A consciência mundial está aumentando gradativamente. A FAO e outros parceiros trabalham há 40 anos nas perdas pós-colheita. No início, não se notava a enorme escala do desperdício e da perda porque as intervenções eram localizadas. Foi somente após o estudo global, quando essas questões foram colocadas em uma escala mundial, que se percebeu o tamanho do problema. Ou, falando de outra maneira, o potencial que a redução do desperdício na produção tem para a produção mundial.
Vocês têm dados sobre o desperdício no Brasil?

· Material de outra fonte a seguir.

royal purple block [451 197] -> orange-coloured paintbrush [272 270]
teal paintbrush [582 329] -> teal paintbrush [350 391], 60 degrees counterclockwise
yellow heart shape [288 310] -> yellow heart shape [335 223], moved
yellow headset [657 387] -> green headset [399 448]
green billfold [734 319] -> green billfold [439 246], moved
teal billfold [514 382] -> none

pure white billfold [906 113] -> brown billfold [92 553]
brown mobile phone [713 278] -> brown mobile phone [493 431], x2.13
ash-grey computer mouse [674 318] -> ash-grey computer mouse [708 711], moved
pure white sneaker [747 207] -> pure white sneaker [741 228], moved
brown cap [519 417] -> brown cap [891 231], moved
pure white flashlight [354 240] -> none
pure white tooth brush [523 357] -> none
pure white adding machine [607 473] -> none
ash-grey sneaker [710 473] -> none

O Brasil é um dos países líderes quando se trata de combater a perda e o desperdício de alimentos. O projeto Fome Zero é famoso em todo o mundo e foi fundado pelo atual diretor-geral da FAO, José Graziano da Silva. O programa tem como objetivo garantir a segurança alimentar e nutricional do Brasil.

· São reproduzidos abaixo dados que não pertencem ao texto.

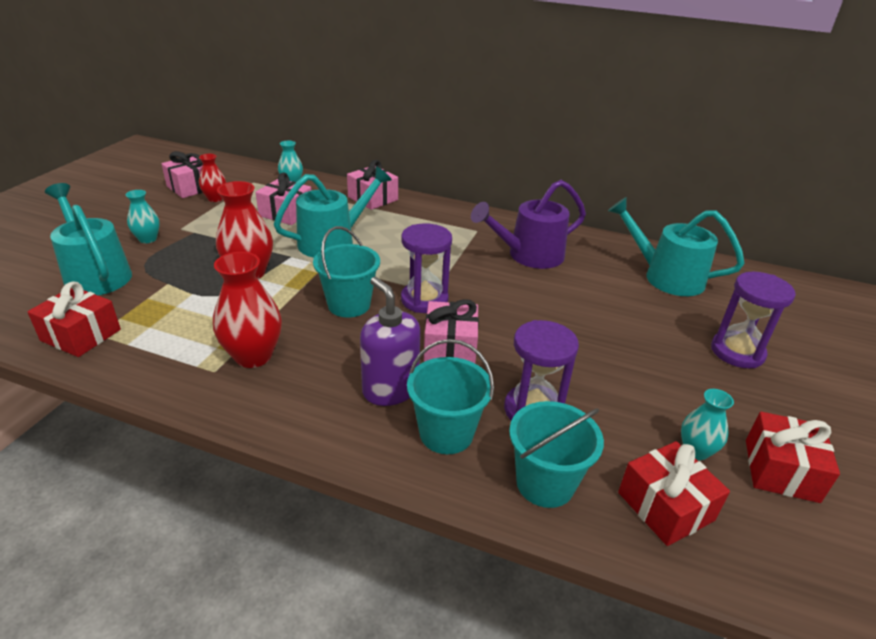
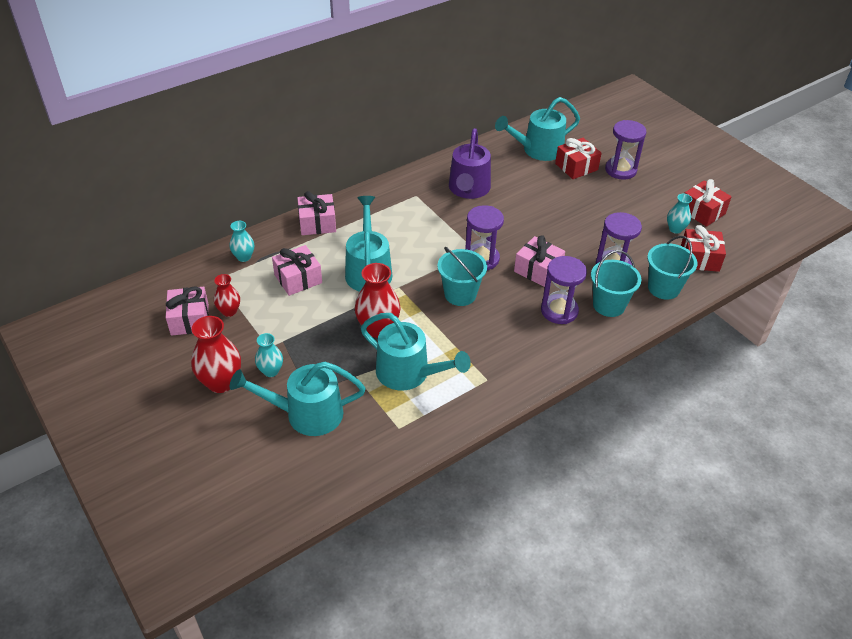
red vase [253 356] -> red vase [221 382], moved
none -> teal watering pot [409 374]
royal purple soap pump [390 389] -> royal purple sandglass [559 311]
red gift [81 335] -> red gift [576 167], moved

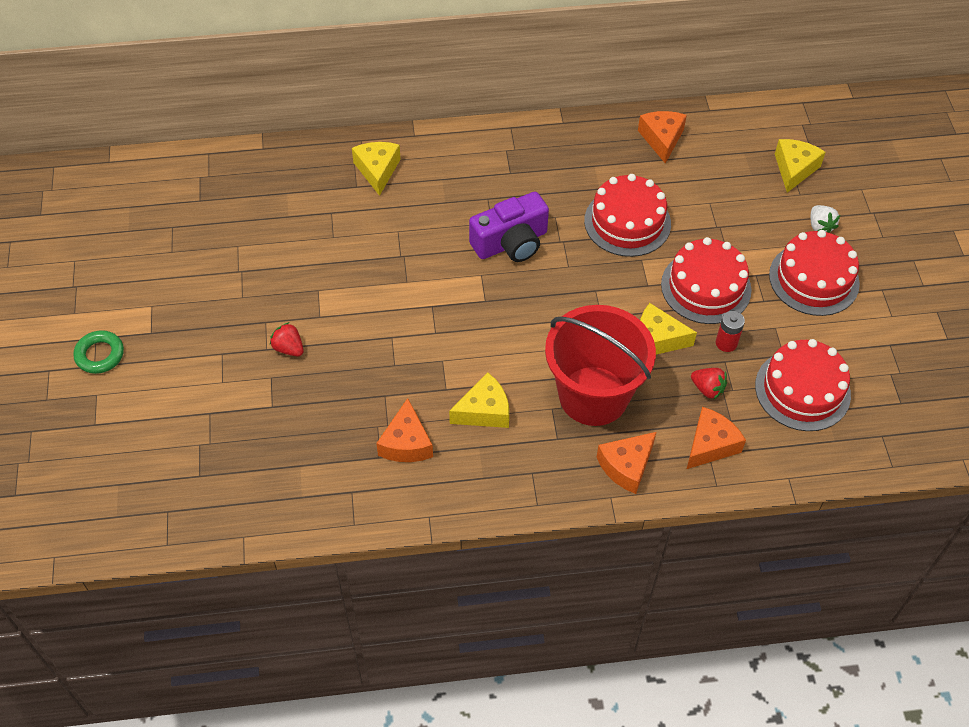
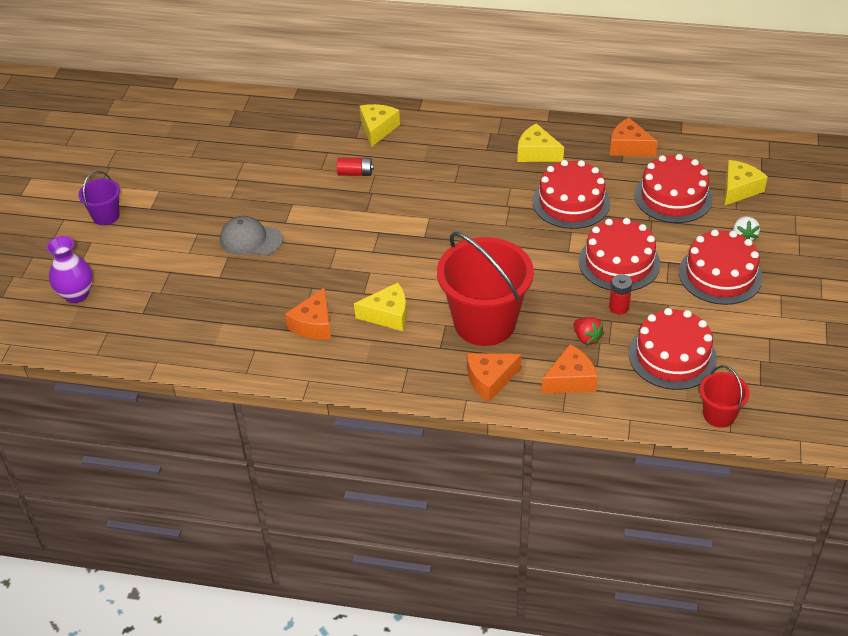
none -> royal purple vase [76 294]
green ring [100 355] -> royal purple bucket [106 216]
red strawberry [288 348] -> ash-grey cap [251 239]
none -> red power cell [355 173]
yellow cheese wedge [657 339] -> yellow cheese wedge [536 153], moved
orange-coloured cheese wedge [661 139] -> orange-coloured cheese wedge [628 147], 75 degrees counterclockwise
none -> red cake [673 197]
none -> red bucket [719 415]
royal purple compact camera [511 243] -> none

Com base na constatação de que uma única intervenção não poderia resolver o problema, 30 programas complementares foram criados, incluindo novas leis, subsídios de comida, apoio à agricultura familiar, alimentação escolar, aulas de culinária e alimentação saudável, melhoria dos mecanismos do mercado de alimentos e redução de desperdício. Juntas, essas iniciativas reduziram a desnutrição crônica no Brasil em 30%, com melhorias nas condições de vida e aumento da geração de renda em muitas das áreas mais pobres do país.
O Ministério da Agricultura e o Serviço Social da Indústria (SESI) continuam com o programa de educação alimentar lançado em 2008 e estão ajudando outros países a aprenderem com essas experiências. Estudos separados sobre as perdas de alimentos e resíduos no Brasil serão lançados. O país também trabalha na iniciativa Diga não ao desperdício e no desenvolvimento da metodologia para que tenhamos resultados comparáveis, como mencionado anteriormente.
Quem são os culpados por tanto desperdício?
A resposta mais rápida é: todos nós. Perdas e desperdício ocorrem praticamente em todas as partes da cadeia da indústria alimentícia e mudanças precisam ser implementadas em todos os lugares, desde a produção, malha rodoviária, armazenamento, mercados, distribuição, venda no varejo e comportamento do consumidor. Alterações nas leis e regulamentações precisam acontecer para facilitar isso.